You may strive for satisfied patients, but a March study published in the Archives of Internal Medicine indicates happy patients are more expensive and don?t necessarily live longer.

You may strive for satisfied patients, but a March study published in the Archives of Internal Medicine indicates that happy patients are more expensive and don’t necessarily live longer.

Researchers hypothesized that patient satisfaction may be linked to increased discretionary healthcare consumption, lead author Joshua Fenton, MD, a family physician with the Department of Family and Community Medicine and Center for Healthcare Policy and Research, University of California–Davis, told Medical Economics eConsult. In previous studies, increased healthcare services use has been associated with adverse effects, he says.
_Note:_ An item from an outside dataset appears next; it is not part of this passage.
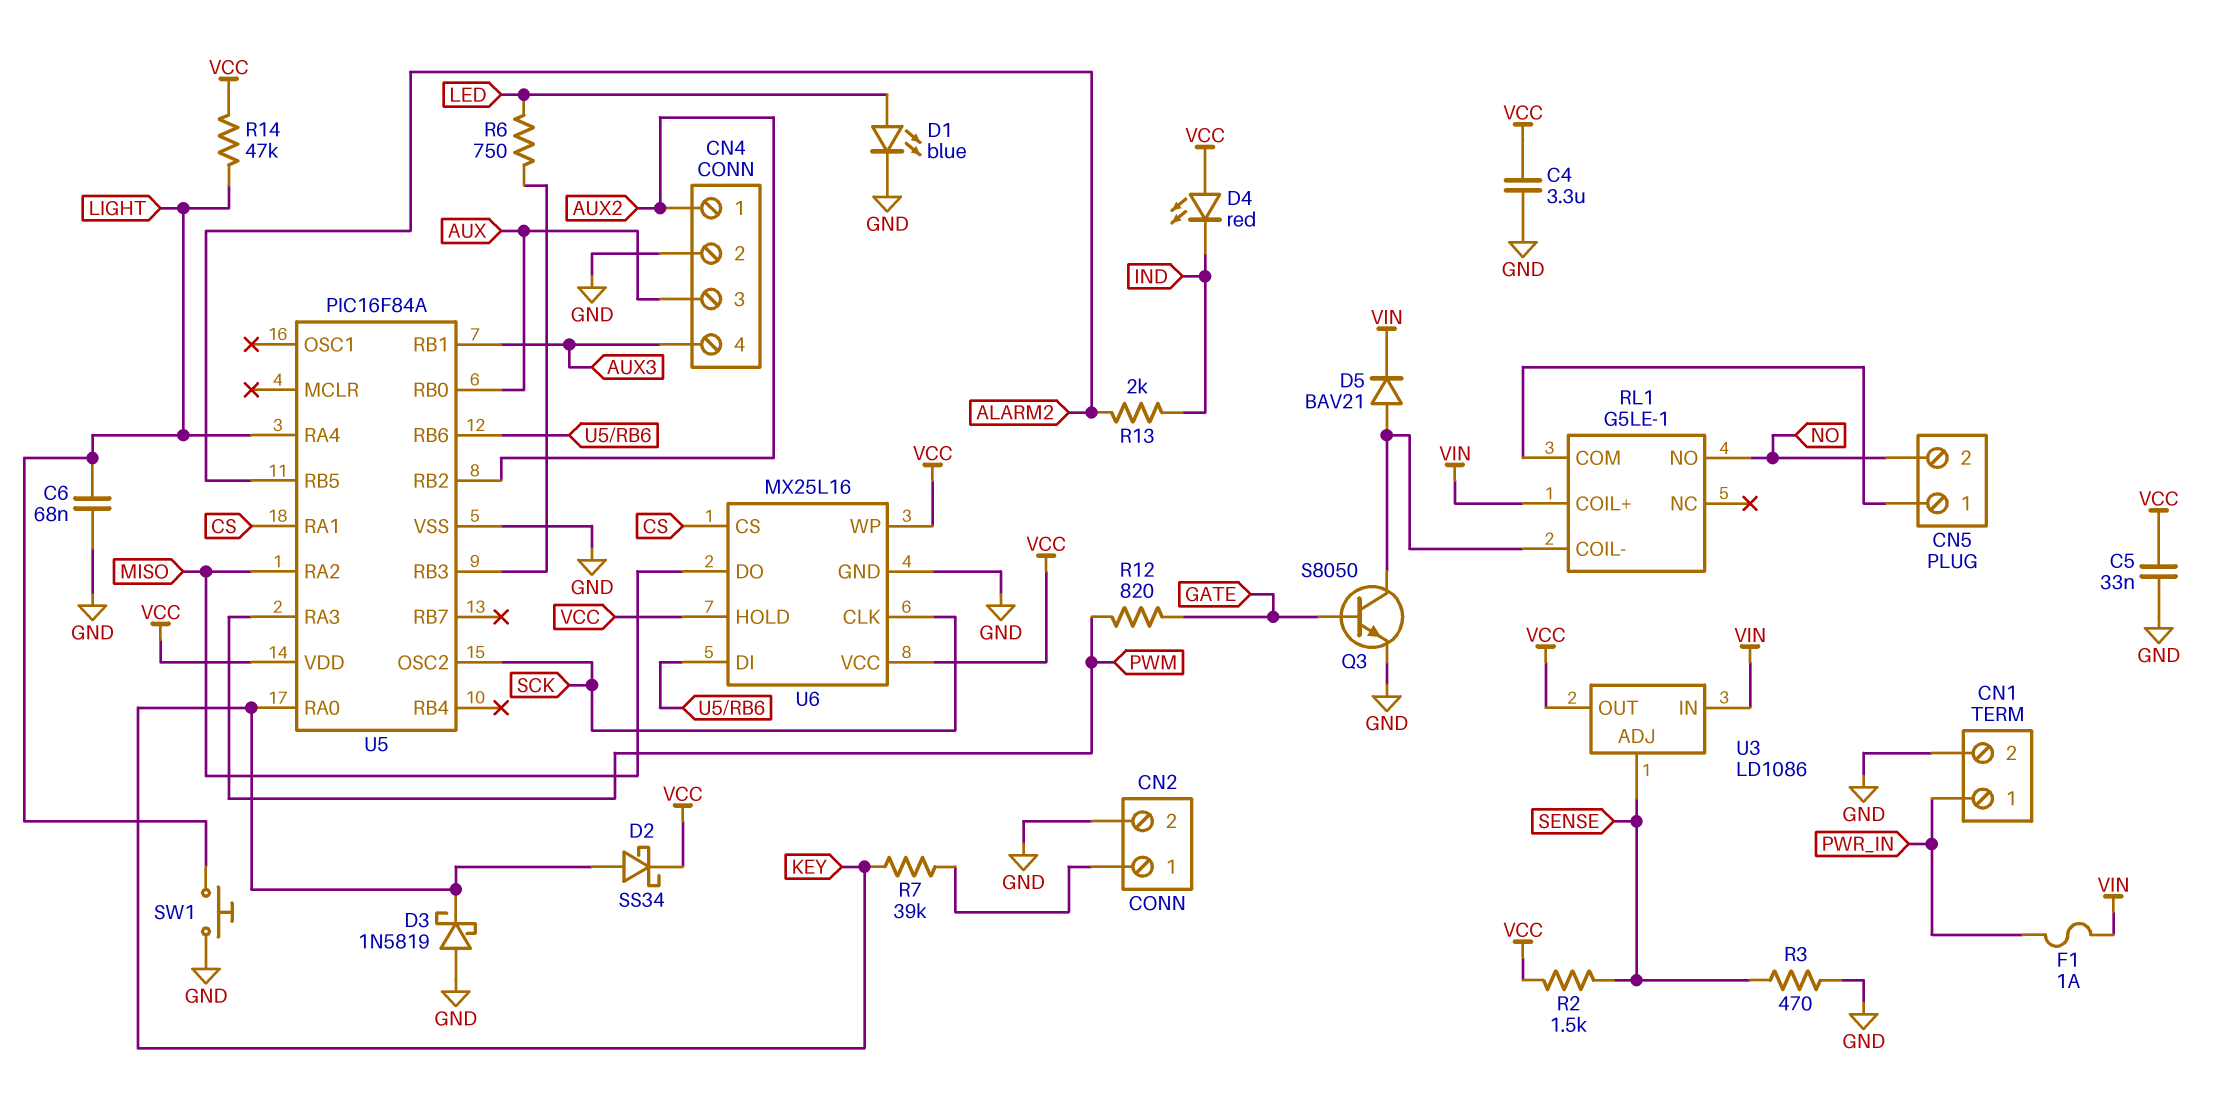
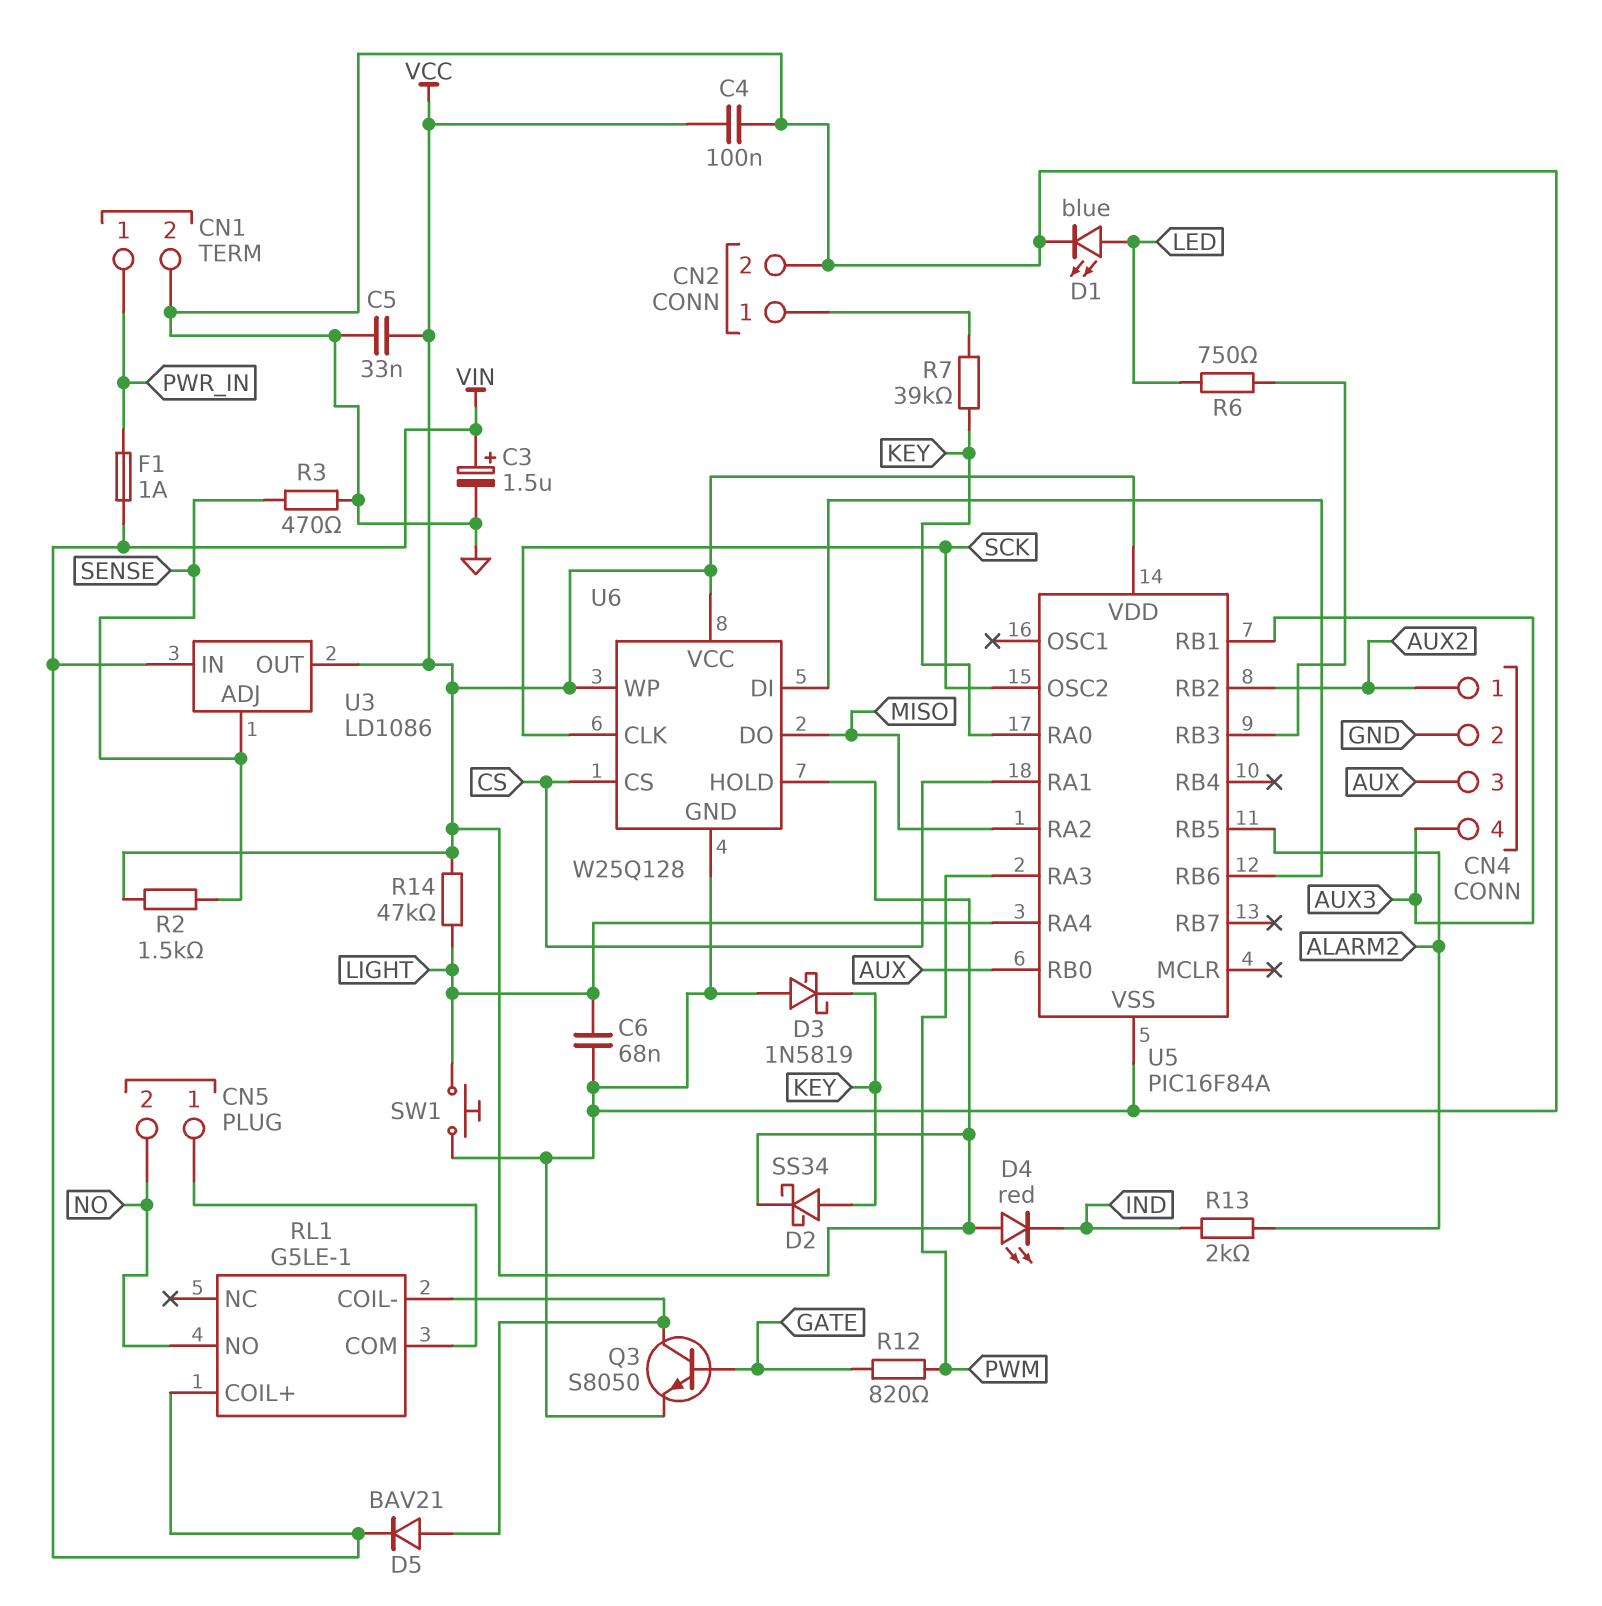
C3: none -> 1.5uF (plus VIN, minus GND)
C4: 3.3uF (GND, VCC) -> 100nF (GND, VCC)
U6: MX25L16 -> W25Q128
“In our study, higher satisfaction was associated with greater healthcare expenditures and also higher mortality after adjustment for illness burden,” Fenton says. “One possible explanation is that more-satisfied patients are exposed to more unnecessary care, both in and out of the hospital. This care may boost satisfaction but ultimately has no health benefits and increase potential risks.”

Fenton and his colleagues studied adult patient chart data from 2000 through 2007 in the national Medical Expenditure Panel Survey and compared it with satisfaction data from the Consumer Assessment of Health Plans Survey. Both databases are maintained by the Agency for Healthcare Research and Quality.

Adjusting for sociodemographics, insurance status, chronic disease burden, health status, and utilization and expenditures, respondents in the highest patient satisfaction quartile had lower odds of an emergency department visit but greater chances of a hospital admission, greater total expenditures, greater prescription drug expenditures, and increased mortality.

“Patients should be satisfied with the care they receive, but we need to understand better what drives patient satisfaction,” Fenton says. “Ideally, patients would be satisfied because their providers communicate empathically and deliver timely, evidence-based care. But there may be clinical situations where high satisfaction is impossible to achieve without compromising other quality goals.

“At this point, patient satisfaction should not be the sole driver of quality improvement, but because it's relatively easy to measure, it might be overemphasized by many organizations,” Fenton adds. “I am concerned that patient satisfaction is now being wrapped into many schemes for reimbursing providers.”

Fenton’s team did not study a connection between patient satisfaction and treatment adherence.